Oh, now I recall. The Finnish afterlife and underworld was Tuonela, also called Manala; it’s a dark and lifeless place where the dead sleep. Not waiting to wake up; they just sleep. And will probably gnaw your head off if you go gallivanting there like some fool Orpheus. (This gnawing is a guess based on Finnish nature, not a true real religious fact.) Also there were iron pikes (as in the fish) because what’s an otherworld without a monster or two; and it was a gloomy sunless underground place of hopeless silence and a few brooding faceless gods, though still marginally better than Helsinki during wintertime.

The Finnish creation myth is as universal as to need no elaboration beyond a few keywords: Chaos.

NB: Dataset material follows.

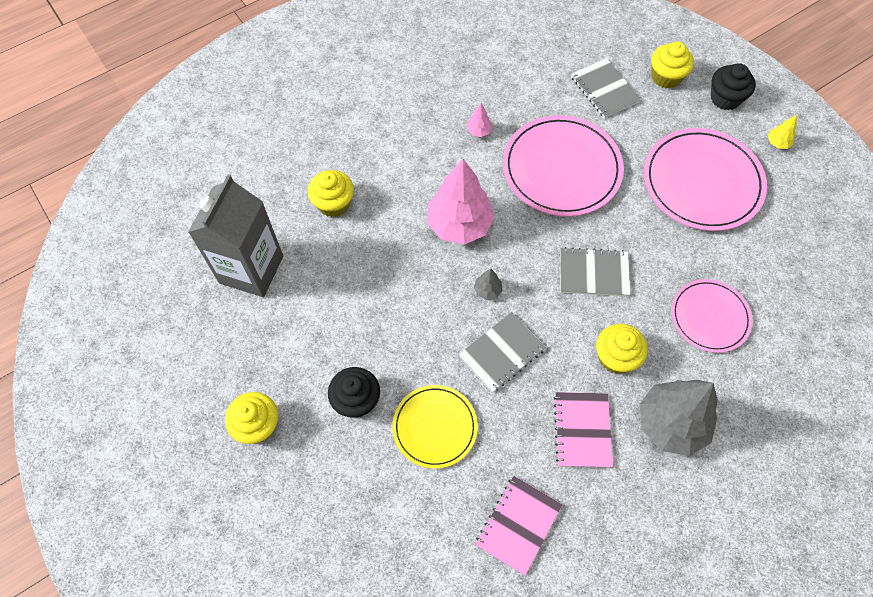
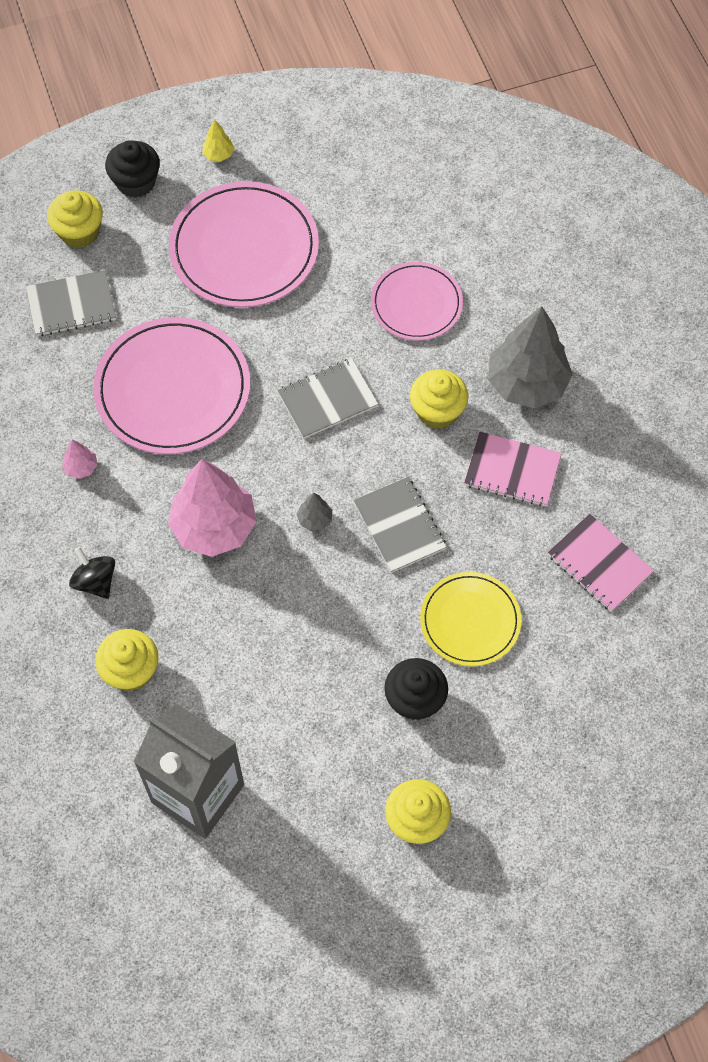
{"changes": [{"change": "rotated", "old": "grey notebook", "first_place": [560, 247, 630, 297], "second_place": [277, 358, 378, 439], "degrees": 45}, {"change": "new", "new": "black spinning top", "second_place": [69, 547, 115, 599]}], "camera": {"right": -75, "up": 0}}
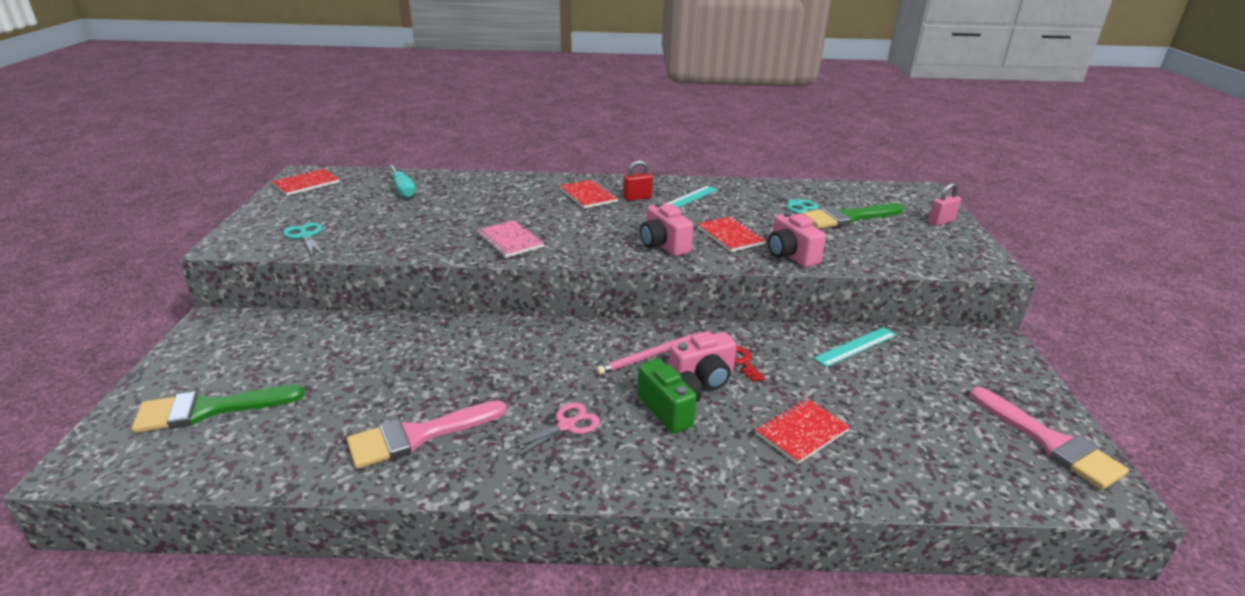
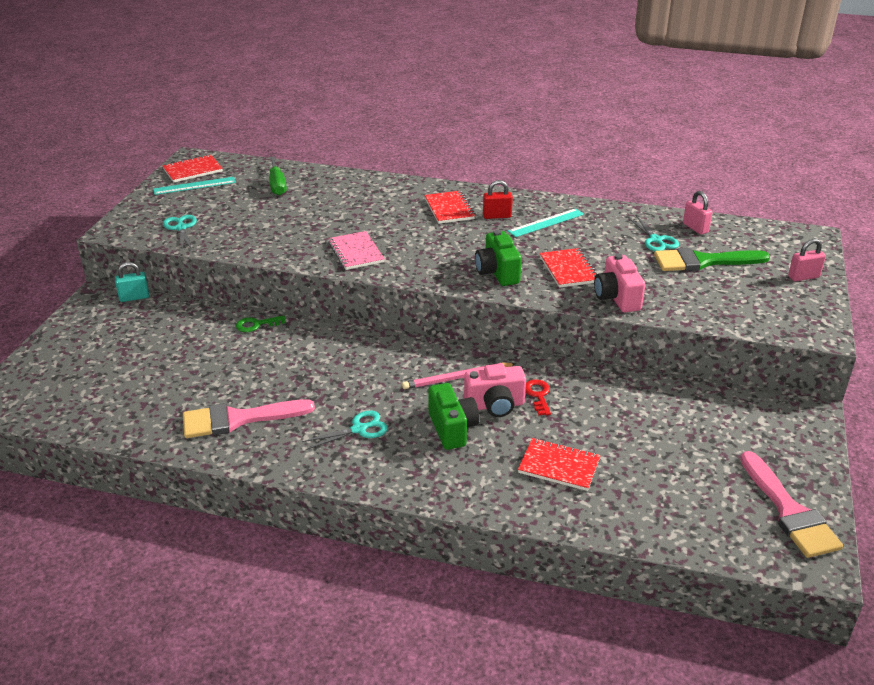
{"changes": [{"change": "repainted", "old": "turquoise screwdriver", "new": "green screwdriver", "first_place": [389, 164, 416, 198], "second_place": [269, 156, 287, 196]}, {"change": "repainted", "old": "pink camera", "new": "green camera", "first_place": [640, 202, 693, 256], "second_place": [475, 230, 522, 286]}, {"change": "shifted", "old": "turquoise ruler", "first_place": [814, 327, 897, 367], "second_place": [153, 177, 236, 195]}, {"change": "gone", "old": "green brush", "first_place": [131, 385, 305, 433]}, {"change": "rotated", "old": "red notebook", "first_place": [755, 398, 850, 464], "second_place": [518, 438, 601, 491], "degrees": 45}, {"change": "repainted", "old": "pink scissors", "new": "turquoise scissors", "first_place": [505, 402, 600, 459], "second_place": [302, 411, 388, 450]}, {"change": "new", "new": "pink padlock", "second_place": [683, 191, 713, 235]}, {"change": "new", "new": "turquoise padlock", "second_place": [115, 262, 149, 302]}, {"change": "new", "new": "green key", "second_place": [236, 315, 286, 332]}], "camera": {"right": 15, "up": 5}}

Water. Duck. Knee. Egg. Omelet. World. After that, things proceeded as usually. (Those that want to know more, consult any of the several English translations of Kalevala. The Bosley translation from OUP is pretty nice.)

Then there was the main folk hero, Väinämöinen, a bearded old shaman bard slash ex-god, who yea did fashion harps (kantele) from the jawbones of pretty damn big fish, extorted wives from the sisters of foolhardy challengers, helped his friends wreck a wedding, battled an iron bird and befuddled a giant, and generally had a great time until oh he just left, but I think he’ll be back just as soon as you leave, okay? It’s kind of nice that the big folk hero is better known for being a heck of a long-bearded singer and knower and finder-out than for butchering a dragon or two.

Then again, there are no dragons in Finnish myths. Probably too cold up north for them. Or it’s them Vikings mumble mumble grumble the property values where’s my endless silence I’m just asking.

* * *

And in closing — the truth is weirder than anything I can come up with. I didn’t know this about Finnish bear-worship: apparently we believed bears had come from the sky, and did reincarnate.

Compared with Tuonela, that’s a better deal than what we Finns got, and it’s our own damn mythology.

Blast.

Edit: As for the question, “Got any believers in this stuff?”, the answer’s the same as for druids and King Arthur for the Brits. Namely, a few, but they tend to be latter-day romantics.